Ее отец поднял бунт. Он решил посадить сына Катрионы на митральский трон – разумеется, не спросив, хочет ли этого она. Катриона не хотела. Не потому, что ее страшила власть – хотя и это тоже, – но потому, что она знала: Брайс такого ни за что не потерпит. Он никогда не позволит использовать ни себя, ни своих детей против короля Яннема. Его преданность брату была безграничной, неистовой, почти слепой. Хотя Брайсу не нравились многие действия Яннема, особенно когда доходило до арестов и казней, но он все равно не пошел бы против брата, хотя по-прежнему смел ему возражать – только он один и смел. Катриона могла лишь гадать, успели ли зародиться в Брайсе отцовские чувства к сыну: он видел ребенка лишь несколько раз, а на руках держал, как ей потом сказали, только во время обряда освящения. И имя выбрал такое, что Катрионе было стыдно произносить его вслух… Нет, она не знала, успел ли Брайс полюбить их сына. И понятия не имела, как он поступит, когда – и если – вернется. Будет ли защищать свою семью любой ценой или снова встанет на сторону брата, как преданный вассал, пожертвовав ради сохранения власти Яннема всем, что есть у него самого…

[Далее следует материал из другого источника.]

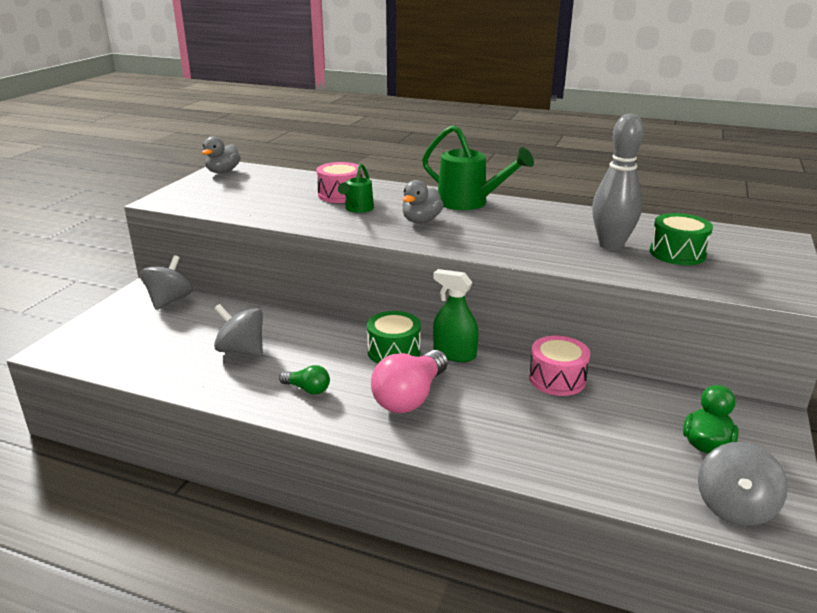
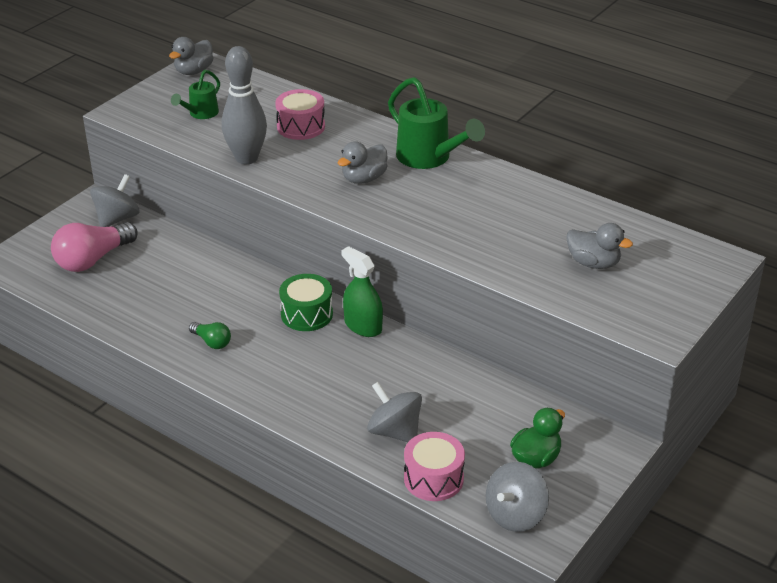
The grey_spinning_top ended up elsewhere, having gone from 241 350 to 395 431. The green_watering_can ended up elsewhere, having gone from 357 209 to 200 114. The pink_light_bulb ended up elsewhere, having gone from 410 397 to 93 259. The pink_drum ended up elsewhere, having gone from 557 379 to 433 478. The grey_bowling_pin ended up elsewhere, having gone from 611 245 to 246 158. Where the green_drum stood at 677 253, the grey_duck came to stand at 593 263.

Когда он вернется. Если он вернется. Об этом думала Катриона, дрожа под распахнутым окном и тряся колыбель с плачущим сыном.
Стукнула створка двери. Катриона испуганно оглянулась – каждый раз при этом стуке она ждала, что в ее спальню ворвется муж или деверь с мечом наголо, – и увидела свою фрейлину, леди Аллену.
– Моя леди, здесь лорд Айвор, он желает…
– …видеть свою драгоценную дочь и не менее драгоценного внука, что же еще, – протянул лорд Глендори, бесцеремонно отодвигая в сторону замешкавшуюся фрейлину. На его красивом, нестаром еще лице играла сладкая улыбка, слегка скисшая от звуков младенческого рева. – Леди Аллена, заберите моего внука и успокойте.
– Но мой лорд, мы уже все испробовали, он никак не…
– Так дайте ему вина. Или макового молока. Или позовите магов, чтобы навели сонное заклятье. Мне объяснять вам, как нянчить детей?
– Но, мой лорд…
Катриона сделала фрейлине быстрый знак. Та умолкла, и, бросив на лорда Айвора осуждающий взгляд, подошла к колыбели и взяла на руки надрывающегося Алвура.
– Он скучает по отцу, – проговорила леди Аллена, тяжело глядя на герцога Глендори, и тот ответил очаровательной улыбкой, до сих пор разбивающей вдребезги женские сердца:
– Вы, я вижу, тоже скучаете по принцу Брайсу, моя леди. Как это печально.
Леди Аллена вышла, унеся младенца. Катриона какое-то время слушала затихающий в коридорах детский плач. Лорд Айвор постоял у порога, поигрывая своей излюбленной тростью с малахитовым набалдашником.
– Избавься от нее, – сказал он, когда все окончательно стихло. – Давно надо было это сделать.
«Я – законная супруга принца Брайса. Я – принцесса Митрила», – подумала Катриона и глубоко вздохнула.
– Аллена мне нужна, отец, – проговорила она. – Алвур к ней привык.
– Если привык, почему она не может заткнуть этого щенка? Заметь, я даже не спрашиваю, почему на это неспособна ты. Он орет уже сколько, сутки? Он спит вообще?
– Ему неспокойно. И мне тоже.
– Ну еще бы. А уж как неспокойно мне. Но разве это кого-то волнует? Разве кто-то здесь ценит все, что я для вас сделал?
Лорд Айвор прошелся по комнате, постукивая по полу тростью. Катриона сидела неподвижно, сложив на талии руки и чуть заметно сжав складки на юбке подрагивающими пальцами.